July 8, 2019 | By Kevane Grant Thornton Puerto Rico
On July 1, 2019, the Governor of Puerto Rico converted House Bill 1635 into Act 60-2019, known as the Incentives Code of Puerto Rico (the “Act”). The Act codifies incentives granted for diverse purposes throughout decades with the aim to foster economic development more effectively. The Act adopts a legal and administrative framework for the application, evaluation, and grant or denial of incentives by the Government of Puerto Rico. Some incentives remain unchanged, while others were eliminated or altered to increase the return on public investment. The Act is divided into six subtitles and tax incentives are codified in different chapters of Subtitle B.
Standard incentives and terms
Terms of tax exemption grants are standardized to 15 years, with an extension of 15 additional years for a total of 30 years.
Employment An eligible business with an annual projected or actual volume of business of more than $3,000,000 shall maintain at least 1 employee if it is a grantee of export services (previously Act 20-2012) and 3 employees if it is a grantee of industrial incentives (previously Act 73-2008). The Act allows current grantee holders under Act 20-2012 and Act 73-2008 to submit a grant amendment to request the employment requirement set forth in the Act. The Secretary of the DEDC has the authority to approve said amendments to pursue the objectives of the Act. All other eligible businesses are not subject to employment commitment.
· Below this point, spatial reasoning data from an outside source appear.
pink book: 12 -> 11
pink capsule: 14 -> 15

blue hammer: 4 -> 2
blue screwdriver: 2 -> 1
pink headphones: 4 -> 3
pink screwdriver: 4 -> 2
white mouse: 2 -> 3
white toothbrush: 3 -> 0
Income tax A flat 4% income tax rate applicable to exempt income generated by an exempt business. This changes several tax exemptions, such as tourism, which used to have a different exemption on income under previous Act 74 (90% exemption taxed at regular corporate tax rates).
Property and municipal taxes There is a 75% exemption on property tax for all incentives. This reduces the 90% or 100% exemption that was applicable under most of the laws. In addition, eligible businesses will enjoy a 50% exemption on municipal taxes, such as municipal license and construction excise taxes.
Tax credits Tax credits are issued to an exempt business by the Secretary of the DEDC through an incentives agreement. The Secretary of the DEDC shall adopt the regulations to adopt the processes for the issuance of tax credits. The criteria used to issue tax credits to maximize economic impact, return on fiscal investment and performance may include:
Order in which applications are received.
Availability of funds
Status of permits of the project
Level of the tax credit as a percentage of the investment
Return on investment
Purchase of products manufactured in Puerto Rico, among others.
Incentives grandfather and effectiveness
The Act is mainly effective from July 1, 2019. Changes incorporated by the Act will not affect current grantee holders. Applicants may elect to file under previous laws or under the Act until December 31, 2019. Commencing on January 1, 2020, all applications will have to be submitted under the Act. However, the Secretary of the Department of Economic Development and Commerce (“DEDC”) may implement by regulation provisions of the Act before January 1, 2020 to further the objectives of the Act.
Incentives procedural aspects Tax incentives will be processed through the Office of Incentives (“OI”), formerly the Office of Industrial Tax Exemption. The Director of the OI has 5 days to make a preliminary evaluation and determine whether the incentives application should go through the ordinary or extraordinary process. If information is missing from the application, the OI shall notify the applicant within 10 days of the filing of the application and grant a period of 10 days for the applicant to submit said pending information.
Ordinary process An ordinary process applies to applications that do not require endorsement by another government agency, and do not have other requirements outside those set forth in the Act and related regulations. The OI has 30 days to evaluate said applications and issue a recommendation to the Secretary of the DEDC. The Secretary in turn shall request the Secretary of Treasury’s endorsement to the case within 5 days of the receipt of the application of incentives. The Secretary of Treasury has 20 business days to provide comments. Upon the expiration of the 20 business days, the OI will have 10 days to issue a recommendation to the Secretary of the DEDC. The consultation of municipalities is discretionary under the Act.
Extraordinary process An extraordinary process applies in cases in which language not contemplated in template forms and applications, negotiations, and approval by other government agencies is needed. Grants issued under this process may include a minimum investment, job creation and other conditions that do not apply to all grantees. Agencies and municipalities related to the case shall be consulted regarding the legal and economic viability of the case pursuant to the ordinary process.
Expedited process A new expedited process is adopted whereby an applicant otherwise eligible for an ordinary process submits its application with a pre-eligibility report prepared by a certified professional. In said cases, the applicant shall receive its grant within 30 days from the date of application. A certified professional is an attorney or CPA licensed to practice in Puerto Rico that is registered in a registry of certified professionals of the DEDC. The Secretary of the DEDC shall issue regulations to implement the rules applicable to the expedited process.
The Act introduces many changes to the tax and incentives regime in Puerto Rico. Therefore, it is advisable to contact your tax professional to evaluate the impact the enactment of the Act may have on your tax planning, compliance and future business plans.